堀川春子氏の料理の腕が口コミで評判をよび、当時イタリアブームが来ると先読みしていた伊勢丹からイタリア料理指導を頼まれ、伊勢丹の熱心な勧誘もあり、レストラン「カリーナ」がオープンします。
当初はイタリア料理に全く慣れていなかった日本人から様々なクレームもきたりしていたようですが、本物を提供したい。いつかはわかってくれるという堀川の意思により、赤字覚悟で本物を提供しつづける事となります。結果、当時日本に滞在していたイタリア人等からの絶賛もあり「カリーナ」は大盛況を遂げる事となります。
その後、伊勢丹に縛られる営業スタイルに飽きを感じた堀川春子は1967年に独立されます。 独立後はレストラン経営のみならず、イタリアへの日本人・料理人の派遣や日本におけるイタリア料理の普及活動などにも尽力する事となりました。
1980年にはレストランの厨房での活動から身をひく事になりましたが、料理講習等の形で後進の育成に身を粉にしていました。その活動は2008年に永眠されるまで続く事になります。
堀川春子氏の活動は最初から最後まで、イタリア人が日常的に食べていた料理を日本で広めるという事に焦点があてられていました。トマトソースのスパゲティーや「パンナコッタ」「ティラミス」といった堀川春子氏がイタリアで学んだ料理を本場そのままの形で一貫して提供。日本に本物のイタリア料理が広がる礎となりました。
▼パンナコッタ |
▼ティラミス |
さて、堀川春子氏の生涯を追ってきましたが、堀川氏がレストラン「カリーナ」開いた1962年に、お話を戻すと…
1964年東京オリンピック、1970年大阪万博と日本では国際的なイベントが続きます。

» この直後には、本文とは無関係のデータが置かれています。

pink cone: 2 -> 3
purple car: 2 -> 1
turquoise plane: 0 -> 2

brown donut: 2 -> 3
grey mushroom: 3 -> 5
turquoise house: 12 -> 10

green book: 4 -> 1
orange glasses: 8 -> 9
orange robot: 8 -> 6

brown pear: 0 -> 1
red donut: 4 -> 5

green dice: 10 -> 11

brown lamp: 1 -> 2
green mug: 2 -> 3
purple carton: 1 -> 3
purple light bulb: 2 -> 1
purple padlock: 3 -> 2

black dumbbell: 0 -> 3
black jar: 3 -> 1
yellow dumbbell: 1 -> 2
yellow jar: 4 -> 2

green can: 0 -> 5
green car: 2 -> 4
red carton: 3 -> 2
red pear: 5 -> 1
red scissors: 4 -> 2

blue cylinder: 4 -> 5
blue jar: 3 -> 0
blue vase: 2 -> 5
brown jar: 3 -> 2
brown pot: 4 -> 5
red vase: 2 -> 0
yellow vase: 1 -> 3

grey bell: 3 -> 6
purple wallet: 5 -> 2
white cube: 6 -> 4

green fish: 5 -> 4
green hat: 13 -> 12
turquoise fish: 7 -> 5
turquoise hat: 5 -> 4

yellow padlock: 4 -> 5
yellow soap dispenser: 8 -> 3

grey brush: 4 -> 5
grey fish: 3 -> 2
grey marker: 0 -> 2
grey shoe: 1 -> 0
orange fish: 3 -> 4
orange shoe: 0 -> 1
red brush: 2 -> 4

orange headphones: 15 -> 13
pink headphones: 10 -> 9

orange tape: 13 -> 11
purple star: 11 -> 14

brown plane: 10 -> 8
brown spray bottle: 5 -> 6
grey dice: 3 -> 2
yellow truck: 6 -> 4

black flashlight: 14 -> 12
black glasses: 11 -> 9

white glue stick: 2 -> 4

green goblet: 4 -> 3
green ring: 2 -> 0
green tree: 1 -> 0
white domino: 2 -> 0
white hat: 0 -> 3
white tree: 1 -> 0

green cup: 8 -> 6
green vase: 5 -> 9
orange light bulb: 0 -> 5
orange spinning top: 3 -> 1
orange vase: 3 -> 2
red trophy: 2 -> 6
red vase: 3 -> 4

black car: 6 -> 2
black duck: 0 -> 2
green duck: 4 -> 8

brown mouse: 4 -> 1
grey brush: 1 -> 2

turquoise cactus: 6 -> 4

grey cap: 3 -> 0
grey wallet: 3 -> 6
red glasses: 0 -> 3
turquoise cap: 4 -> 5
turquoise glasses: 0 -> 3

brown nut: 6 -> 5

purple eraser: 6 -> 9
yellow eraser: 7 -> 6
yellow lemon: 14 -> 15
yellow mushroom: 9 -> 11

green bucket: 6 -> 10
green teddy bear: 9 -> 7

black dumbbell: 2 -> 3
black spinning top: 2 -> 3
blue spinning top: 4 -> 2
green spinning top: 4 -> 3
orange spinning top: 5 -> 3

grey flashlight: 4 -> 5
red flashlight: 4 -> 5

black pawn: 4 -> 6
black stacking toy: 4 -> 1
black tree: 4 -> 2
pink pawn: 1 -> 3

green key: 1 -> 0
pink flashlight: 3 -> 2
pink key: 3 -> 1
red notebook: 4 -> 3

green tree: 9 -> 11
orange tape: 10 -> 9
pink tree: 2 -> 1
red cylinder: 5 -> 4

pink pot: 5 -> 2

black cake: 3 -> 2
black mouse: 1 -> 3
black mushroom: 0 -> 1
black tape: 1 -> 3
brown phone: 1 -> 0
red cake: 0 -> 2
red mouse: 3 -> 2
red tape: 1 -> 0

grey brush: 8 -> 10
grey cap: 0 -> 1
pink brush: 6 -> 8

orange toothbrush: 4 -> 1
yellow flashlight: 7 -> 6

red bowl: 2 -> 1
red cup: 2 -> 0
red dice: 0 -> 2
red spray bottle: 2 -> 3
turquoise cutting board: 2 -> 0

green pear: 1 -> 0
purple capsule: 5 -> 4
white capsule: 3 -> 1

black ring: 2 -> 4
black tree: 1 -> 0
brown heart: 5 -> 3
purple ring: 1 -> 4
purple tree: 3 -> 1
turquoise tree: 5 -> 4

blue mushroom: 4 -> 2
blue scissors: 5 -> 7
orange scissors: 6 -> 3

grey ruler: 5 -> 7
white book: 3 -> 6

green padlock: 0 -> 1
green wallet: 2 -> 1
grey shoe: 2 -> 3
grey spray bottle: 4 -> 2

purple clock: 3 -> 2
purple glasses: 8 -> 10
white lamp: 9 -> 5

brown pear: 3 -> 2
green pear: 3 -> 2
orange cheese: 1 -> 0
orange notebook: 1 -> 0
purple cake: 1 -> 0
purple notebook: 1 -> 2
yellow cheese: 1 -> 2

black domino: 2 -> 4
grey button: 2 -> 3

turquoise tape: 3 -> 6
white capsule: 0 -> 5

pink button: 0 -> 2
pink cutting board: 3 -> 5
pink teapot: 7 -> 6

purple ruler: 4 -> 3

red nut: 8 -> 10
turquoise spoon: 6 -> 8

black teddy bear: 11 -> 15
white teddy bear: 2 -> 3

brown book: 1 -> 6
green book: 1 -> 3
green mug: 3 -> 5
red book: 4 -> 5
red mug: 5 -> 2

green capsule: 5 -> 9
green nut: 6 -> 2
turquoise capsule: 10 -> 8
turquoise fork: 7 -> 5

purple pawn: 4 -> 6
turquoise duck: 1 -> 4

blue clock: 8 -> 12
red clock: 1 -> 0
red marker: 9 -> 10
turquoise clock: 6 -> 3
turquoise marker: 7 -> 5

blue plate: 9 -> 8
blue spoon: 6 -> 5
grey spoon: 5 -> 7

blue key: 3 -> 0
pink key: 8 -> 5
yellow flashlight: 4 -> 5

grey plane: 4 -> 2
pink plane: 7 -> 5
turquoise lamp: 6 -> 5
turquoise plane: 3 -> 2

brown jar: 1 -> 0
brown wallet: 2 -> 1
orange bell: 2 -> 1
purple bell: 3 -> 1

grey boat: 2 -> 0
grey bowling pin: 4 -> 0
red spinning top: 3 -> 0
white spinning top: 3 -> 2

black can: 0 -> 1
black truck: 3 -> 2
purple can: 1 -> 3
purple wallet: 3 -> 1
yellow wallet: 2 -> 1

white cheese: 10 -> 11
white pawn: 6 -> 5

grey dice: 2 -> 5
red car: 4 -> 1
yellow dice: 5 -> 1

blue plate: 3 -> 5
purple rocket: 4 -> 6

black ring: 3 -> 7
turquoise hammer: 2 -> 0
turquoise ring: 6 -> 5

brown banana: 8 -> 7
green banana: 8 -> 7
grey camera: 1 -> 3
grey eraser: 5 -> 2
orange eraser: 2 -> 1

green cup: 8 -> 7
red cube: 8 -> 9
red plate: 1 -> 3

このような中、海外に目を向けた日本人が外国へと留学するようになり1960年代以降、料理人も海外に修行に行くようになります。ただこの頃はフランス料理に比べて、まだまだイタリア料理にはあまり目がむけられていなかったようで、イタリアへと留学した日本人の数は少数でした。
1970年代になると、落合務(おちあい つとむ)氏が1976年にイタリアへ修行に行かれ、1982年には赤坂でイタリア料理店「グラナータ」をオープンされます。開店当初はイタリア料理の知名度も低く連日開店休業状態に近かったようですが、当時のイタリア観光局 局長が来店してその料理を絶賛。
以降口コミで徐々にイタリア人で賑わうようになり、口コミにより日本人も多数訪れるようになり連日満席の超人気店へ。かの堀川春子氏もよく訪れてはその料理を褒めていたといわれます。